Turma: 8º A, B e C
Disciplina: História
Canal de resposta: E-mail marciareginagalvao@professor.educacao.sp.gov.br
Prazo de envio: entregar até 26/06
Período de envio: 08/06 à 12/06/20
Habilidade a ser desenvolvida:
EF08HI12) Caracterizar a organização política e social no Brasil
desde a chegada da Corte portuguesa, em 1808, até 1822 e seus desdobramentos
para a história política brasileira.
Material utilizado:
Material que será utilizado para as atividades volume 2 – parte 2 do
São Paulo Faz Escola ( Ciências Humanas – História)as Aulas do CMSP. Livro
Didático de História , Dicionário. Blog da Escola. Atividade em anexo neste
documento.
Tarefas:
Habilidade a ser desenvolvida:
EF08HI12) Caracterizar a organização política e social no Brasil
desde a chegada da Corte portuguesa, em 1808, até 1822 e seus desdobramentos
para a história política brasileira.
1.
Assistir as aulas de História pela TV ou pelo aplicativo
2.
Ler o resumo sobre a chegada da Corte Portuguesa ao Brasil.
3.
Consultar o Livro didático de História Capítulo 8 a partir da
página 134
4.
Consultar o dicionário em caso de necessidade para palavras
desconhecidas
5.
Responder as questões das páginas 43 e 44 da apostila vol. 2 – parte 2 São Paulo faz Escola
atividade 1 e atividade 2.
6.
Fazer a pesquisa sobre os selos comemorativos de 2008 sobre o
bicentenário da chegada da família real ao Brasil.
7.
Montar um mapa mental sobre a Chegada de Corte Portuguesa ao
Brasil em 1808.
8.
Fotografar o mapa mental se for realizado no caderno , se for realizado
no computador e enviar no e-mail em
formato word .
Orientações:
·
Responder
a Atividade 1 da página 43 os itens : a ; b ; e realizar a pesquisa da letra c;
·
Atividade
2 : páginas 43 e início da 44: ler e
observar as fontes 1 e 2 e responder os itens:
a; b; e na letra c desenhar uma charge que represente a atuação da Inglaterra
escoltando as embarcações portuguesas.
·
Criar
um mapa mental sobre a vinda da família real ao Brasil.

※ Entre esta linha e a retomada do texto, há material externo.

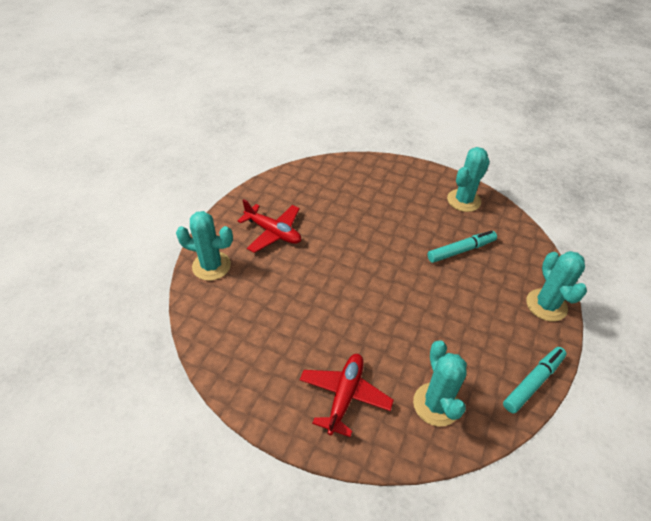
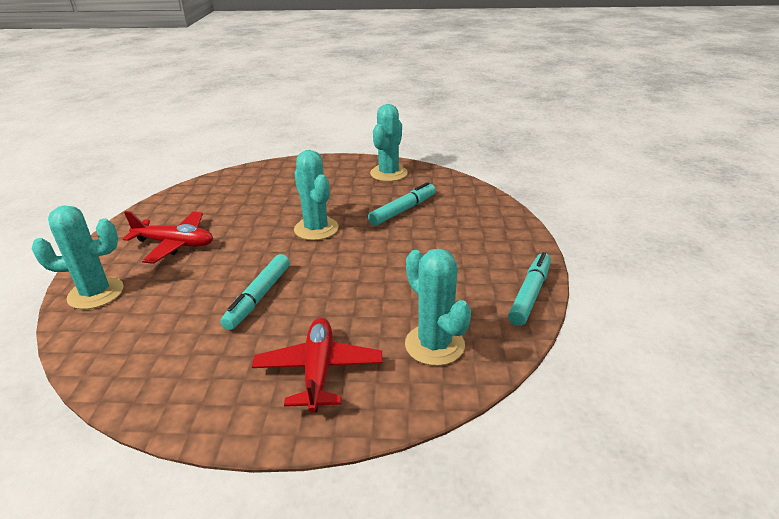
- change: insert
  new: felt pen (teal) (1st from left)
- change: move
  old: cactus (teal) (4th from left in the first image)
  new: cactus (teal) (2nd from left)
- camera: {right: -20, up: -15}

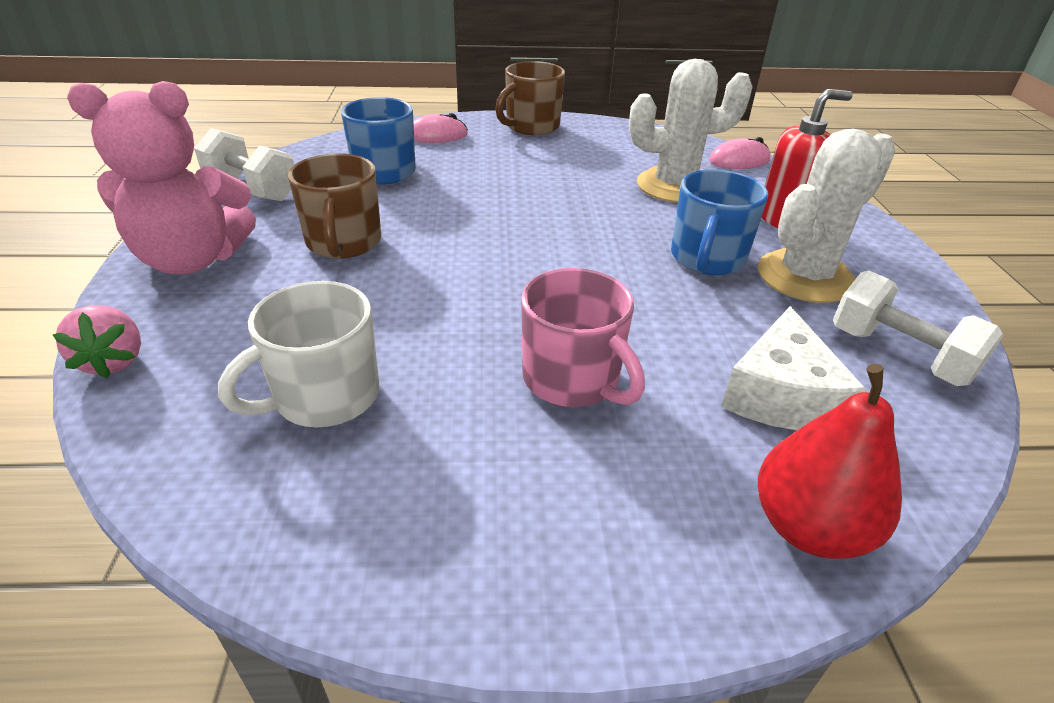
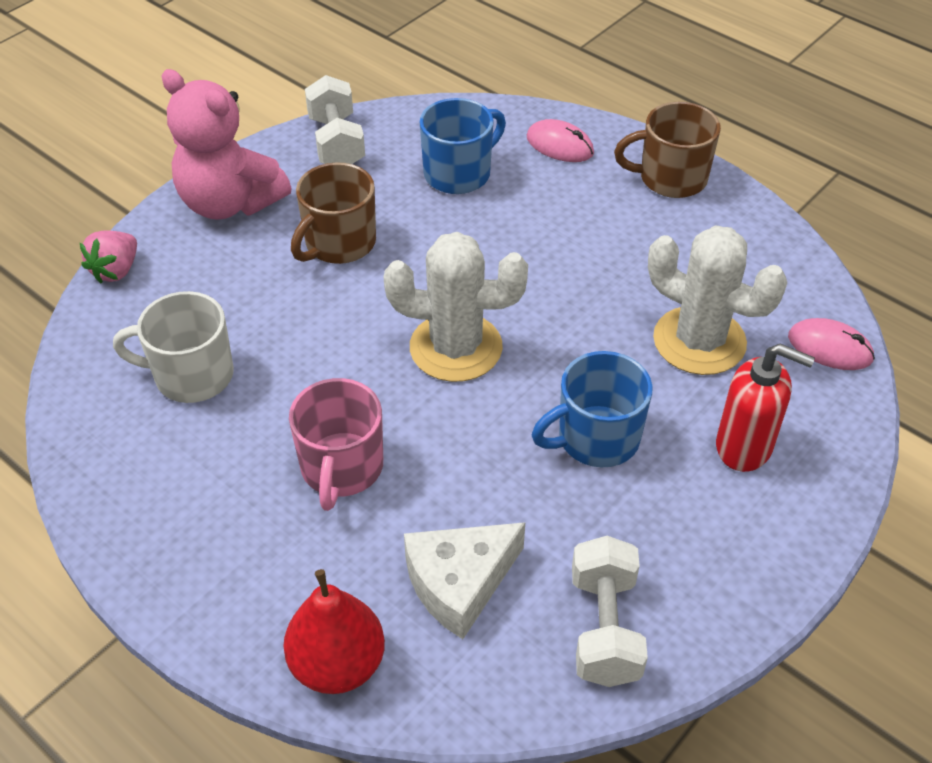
- change: move
  old: cactus (white) (2nd from left in the first image)
  new: cactus (white) (1st from left)
- camera: {right: 45, up: 10}

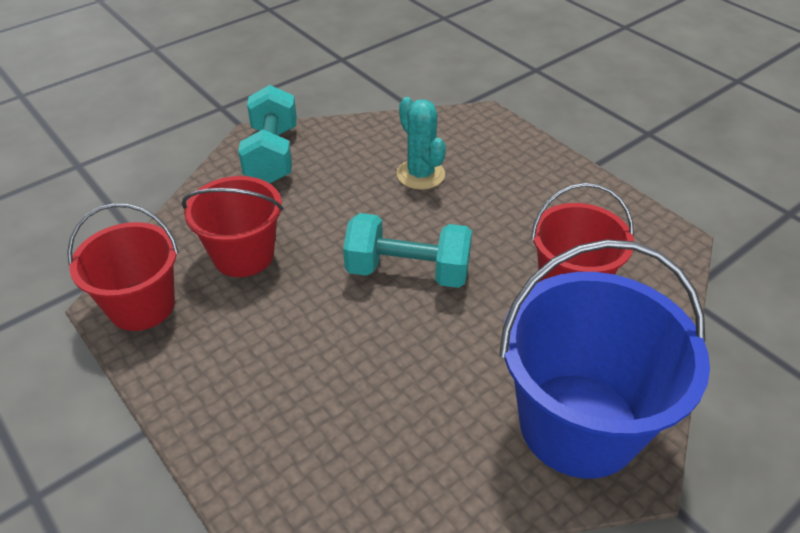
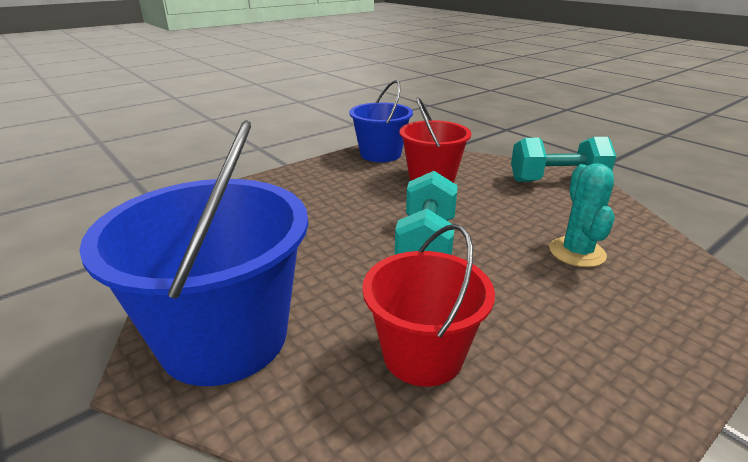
- change: recolor
  old: pail (red) (1st from left)
  new: pail (cobalt) (2nd from left)
- change: rotate
  old: cactus (teal)
  degrees: -60
- camera: {right: 90, up: -15}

As atividades deverão ser postadas
no e-mail marciareginagalvao@professor.educacao.sp.gov.br
- Todos os registros que vocês alunos (as)
realizarem, sejam das atividades ou da organização e roteiros de estudos
neste momento de isolamento social serão de extrema importância para o
acompanhamento do professor. Por isto conto com as realizações das
propostas de estudos e das atividades.
Observações:
Seguem abaixo o resumo e exemplos de mapa
mental
Neste 2º Bimestre iremos utilizar nas atividades a criação de mapas mentais com a finalidade e proximidade com palavras – chaves relacionadas a cada situação de aprendizagem.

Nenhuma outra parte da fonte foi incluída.